Mom once told dad that one thing she could look forward to about getting old was he would be to old to start his dirt bike. Then he told her the DP bikes had electric start. Don't forget I knew a lot of those "old" words like foot feed. I also remember where the dimmer switch is supposed to be! And not that I was around when they came out, but I also know what a suicide shifter is on the old Harley's. |
I love the ClubCobra forum.
"Nuff said. UT |
Brent,
What you read about and see pictures of doesn't count. How about steel draulic brakes? :rolleyes: Ron :LOL: |
I had cars with a proper dimmer switch. Dad had the Harley and I have seen a few around.
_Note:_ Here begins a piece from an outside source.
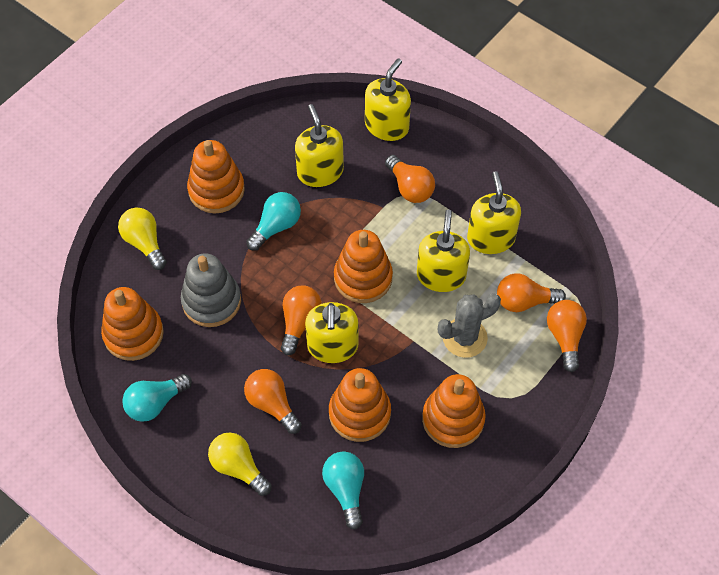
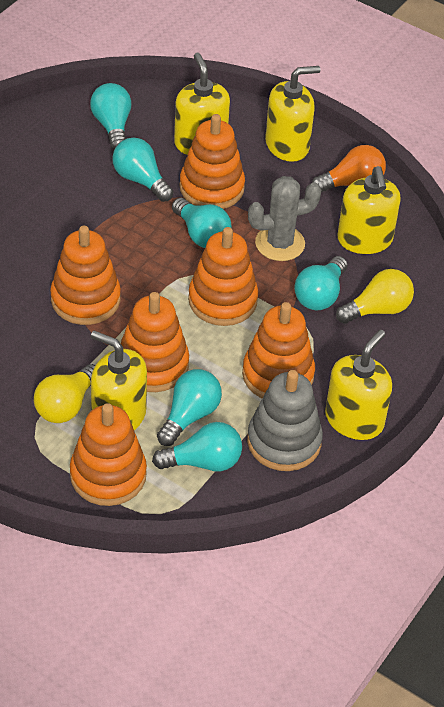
orange light bulb: 5 -> 1
orange stacking toy: 5 -> 6
turquoise light bulb: 3 -> 6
I have a couple pictures too. Still use some of the word in your other thread. Maybe part of the culture I grew up in too. I turned 37 the 9th of this month. I just realized I had my car for 10 years. Yikes.
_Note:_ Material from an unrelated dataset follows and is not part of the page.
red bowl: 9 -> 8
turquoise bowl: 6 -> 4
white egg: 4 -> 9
The brakes, the oldest I had to deal with was my '69 Coronet 500 convertable with no power steering and 4 wheel unassisted drum brakes which meant you may or may not stop and if you did there was no guarantee you would be in the lane you started in! |
you're 37??? that's almost old! ;) :LOL: :LOL:
I would have guessed 30 or so.... (you do have a real job, and all... don't sound like your green out of college.....) |
Nope, back in college. Never finished the first time.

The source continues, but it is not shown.